Willem Dafoe breaks out in art-heist survival thriller ‘Inside’3 min read
A 100-minute drama set entirely within the confines of a single apartment – and featuring only one solitary character for the camera – might not seem like the most obvious template for an edge-of-your-seat thriller.
But when that character is played by a versatile actor with the range of multi-Oscar-nominated Willem Dafoe, there’s no telling what will emerge. That’s the case with “Inside,” which premiered Feb. 20 in the Panorama section of the Berlin Film Festival. Focus Features is releasing the film in theaters in the US on March 17.
Dafoe plays an art thief who breaks into a collector’s high-tech penthouse in search of valuable works of art, only to be trapped inside when the security system locks the apartment. When help fails to arrive, the thief — surrounded by the many artifacts he covets and admires — must use all his cunning and ingenuity to survive, even as supplies dwindle and his body is pushed to even more demanding extremes. .
Dafoe, who described the month-long shoot as a “rigorous” effort, said he was given a script by director Vassilis Katsupis that essentially served as a “blueprint” for the character of Nemo.

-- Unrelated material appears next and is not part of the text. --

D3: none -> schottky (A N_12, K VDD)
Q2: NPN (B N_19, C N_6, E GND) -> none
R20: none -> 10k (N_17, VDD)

“I went into this thing not really knowing who the character was, and not really interested in developing the backstory,” he said. “It’s so stripped down and so fundamental that it addresses something beyond a psychology. It’s really about: Lock yourself in a room. What do you need? What do you think? What do you reflect? What do you lack? What do you want? It’s that. All things were.”
Filming was done “inside” at MMC TV & Film Studios in Cologne, where production designer Thorsten Sabel built a set measuring 26-ft. Over 8,000 square feet of high and expansive exteriors of the New York City skyline were recreated using virtual production facilities at the German studio.
The film’s sequences were shot in chronological order, an unorthodox choice born out of necessity, as the set replicating the luxury Manhattan apartment gradually deteriorated as production began.
“When you’re shooting in chronological order, you’re not thinking about the past as much. You’re not thinking about the future,” Dafoe said. “It allows you to be present in a different way. We were really dealing with the reality of having this adventure, being locked in this place. And then taking on the challenges that this house started to present to us.”
Catsupis, who made his feature debut with “Inside,” said he wanted to “take the story of Robinson Crusoe and set it in a very dense and populous city” — a situation that only deepens the irony of Dafoe’s predicament: a Apartment block with hundreds of other tenants trapped inside the high-rise, hope of rescue is both so close and yet out of reach.
With little dialogue and no other actors to act as his foil, Dafoe had free reign to experiment. “There was so much improvisation. I gave him a lot of freedom to react and do new things and explore new ideas while we were shooting. It was an amazing process,” Katsupis said. “Willem is a genius. He was the perfect match for this picture. Her face and body are a work of art. You can put him in a museum.”
Written by Ben Hopkins, “Inside” is produced by Heretics Giorgos Carnavas, German-born producer Marcos Kantis and Dries Flypo, producer and managing director of A Private View, Lemming Film Belgium and Mockingbird Productions. Bankside is handling international sales and Square One Entertainment will distribute in German-speaking territories.
Kornavas, who co-founded the Athens-based production and sales outfit with Konstantinos Kontovrakis in 2013, sees the film as a game-changer for the Greek film industry, both as a local production on an international scale and as one of the biggest virtual ones. Productions to shoot in Europe in recent years.
“It required a huge leap of faith from Heretic, but also from all the financiers around the film to support it and make it happen,” said the producer. diversity He emphasized the importance of “inside” financing within the European co-production system. “We really hope this paves the way for similar projects that come out of ‘small’ audiovisual countries like Greece, but designed for the global stage.”